PALOMA GÁLVEZ. MÁLAGA
Málaga será, en los próximos meses primaverales, el escenario de la irritación nasal, los estornudos y la agudización asmática de más de 300.000 malagueños que actualmente sufren alergia, principalmente a los diversos tipos de polen. La elevada concentración de gramínea y olivo prevista este año, marcada por el aumento de las lluvias en otoño, sitúa esta primavera entre las peores de los últimos diez años.
La rinitis y el asma son las patologías alérgicas más frecuentes entre los malagueños, y la ciudad, el lugar en el que los síntomas se agudizan de forma más intensa, debido a los altos índices de contaminación. "Actualmente los alérgicos al ciprés ya han empezado a sufrir los efectos de la alergia, lo que demuestra que pasará lo mismo con el olivo o las gramíneas, que es lo que más se da en Málaga", explica José Manuel Barceló, especialista en afecciones alérgicas. El 40 por ciento de los malagueños que padecen rinitis alérgica, irritación nasal, sufre también de asma, enfermedad que comienza a manifestarse con una tos persistente y que en la provincia malagueña supera el 10 por ciento, desmarcándose al alza de la media nacional.

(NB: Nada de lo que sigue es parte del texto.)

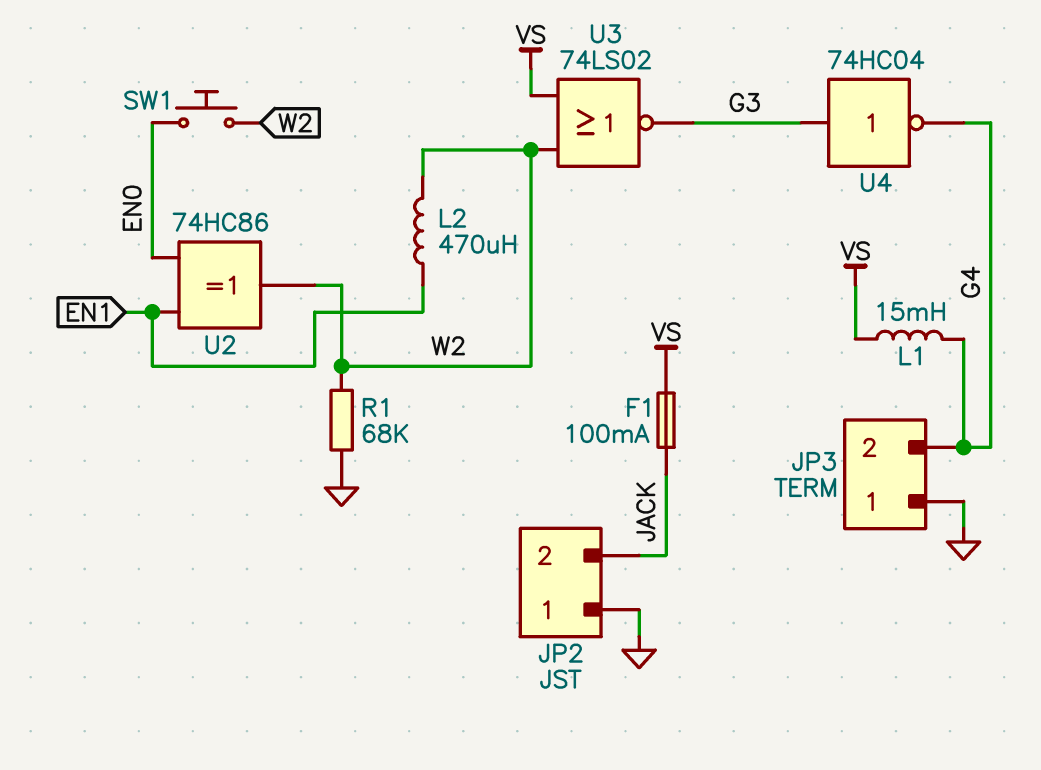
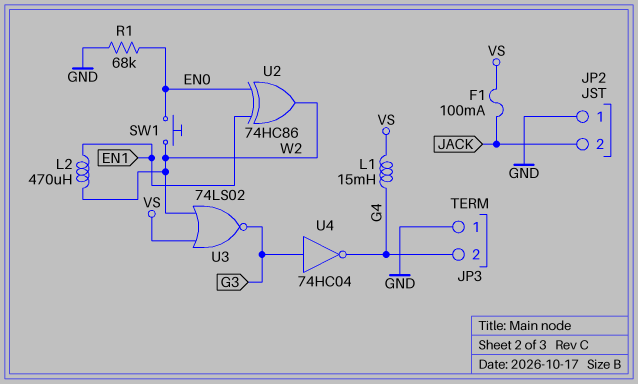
R1: 68k (GND, W2) -> 68k (EN0, GND)

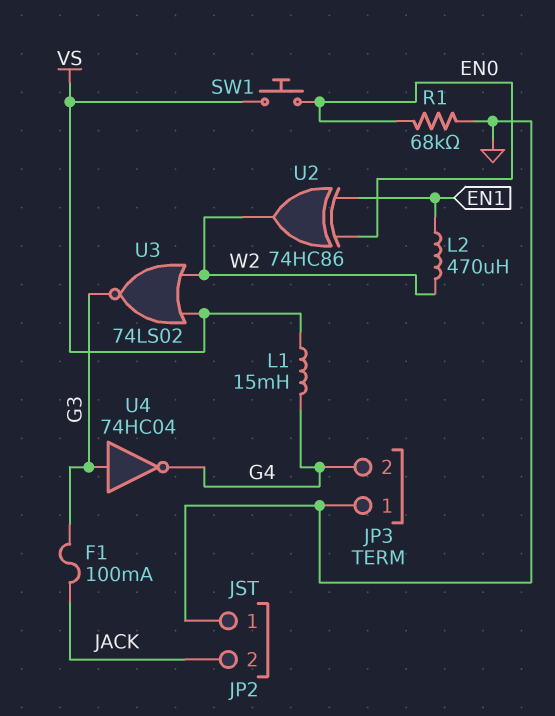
F1: 100mA (JACK, VS) -> 100mA (G3, JACK)
SW1: button (EN0, W2) -> button (EN0, VS)

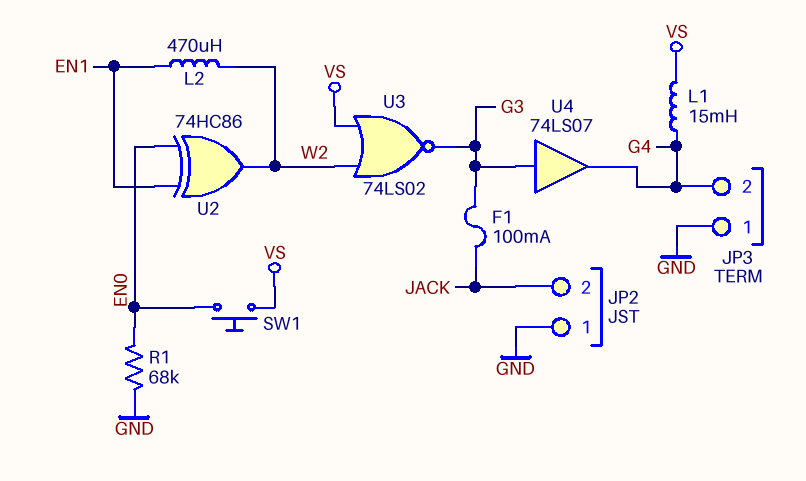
U4: NOT 74HC04 (in G3, out G4) -> buffer 74LS07 (in G3, out G4)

La primavera del año 1996 supone un antecedente fundamental para conocer de qué manera afectará este año la intensa polinización a los pacientes alérgicos. "En 1996 en la provincia de Málaga llovió cinco veces más que el año anterior, lo que provocó un crecimiento del 500% del polen. Aquella primavera fue una de las peores para los alérgicos y se prevé que ésta sea igual por ese aumento de las lluvias", apunta Barceló, quien asegura que pese a que la reacción anómala a los ácaros es la patología más extendida, son los malagueños alérgicos al polen los más perjudicados durante los meses de marzo, abril y mayo.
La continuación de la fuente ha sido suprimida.